Are Turing's CUDA kernels divided into 4 partitions managed by 4 warp schedulers?

Assuming there is a job only needs 32 threads to execute, what’s the best schedule for performance?
Executing all work in one warp or executing them on 4 warps each warp has 8 active threads to run.

I’m not sure about whether a warp scheduler is able to access all CUDA cores within on sm.

It’s not clear what you are proposing.

If you are suggesting to launch a thread block of 32 threads, that will be composed of 4 warps of 8 threads each, that simply cannot be done.

If you are proposing to launch a threadblock of 128 threads (4 warps), where each warp only has 8 active threads, I don’t know of any reason that would be faster than a single warp of 32 threads in the general case.

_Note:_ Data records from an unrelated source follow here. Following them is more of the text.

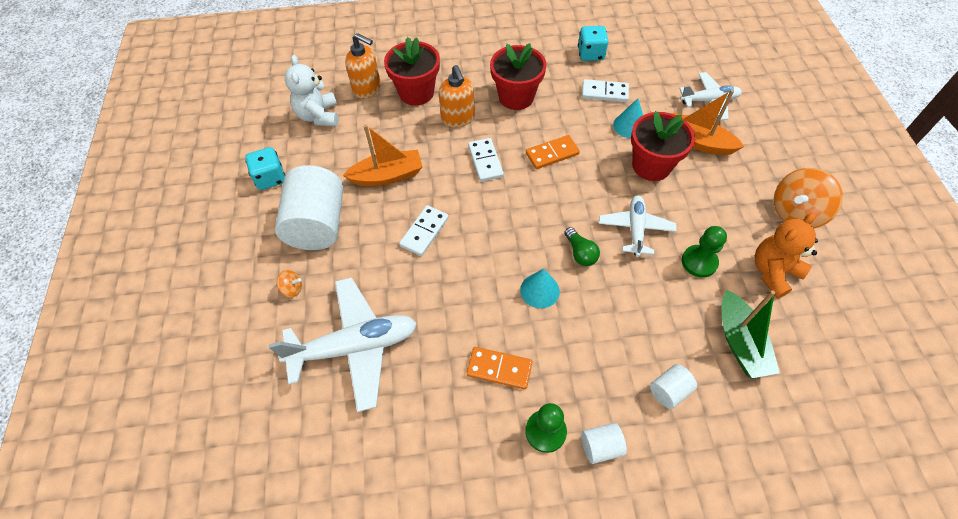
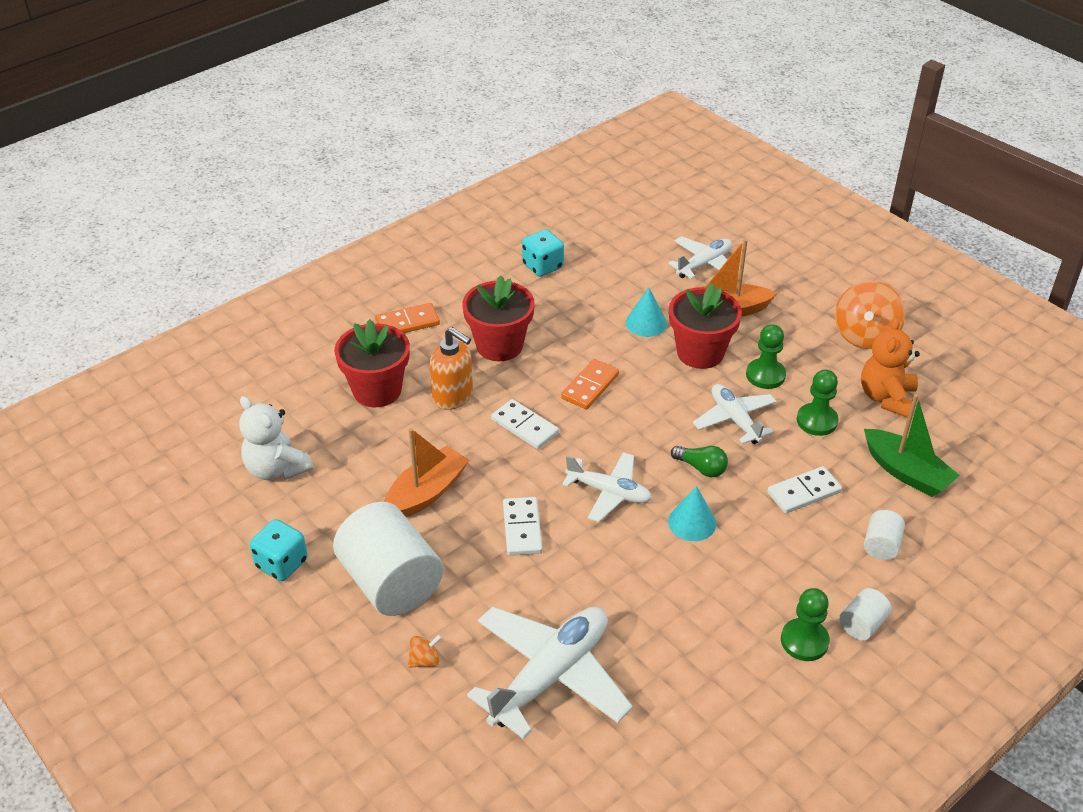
camera: 35 degrees left, 15 degrees down
(367, 89) = (310, 412): orange soap dispenser -> none
(499, 369) = (715, 613): orange domino -> orange domino (407, 322)
(501, 237) = (609, 492): none -> white plane
(604, 93) = (592, 300): white domino -> white domino (804, 492)
(687, 206) = (765, 375): none -> green pawn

A warp scheduler is not able to access all the CUDA cores in Turing, but I see no reason why breaking a schedulable instruction for 32 CUDA cores into 4 instructions each of which requires 32 CUDA cores would provide any benefit.

Anyway, you could always benchmark it.

My initial assumption is that a warp that has 8 active threads doesn’t occupy 32 CUDA cores, maybe 8 CUDA cores.

breaking a schedulable instruction for 32 CUDA cores into 4 instructions each of which requires 32 CUDA cores

If this is the case, it indeed doesn’t provide any benefits. Thanks for your explanation!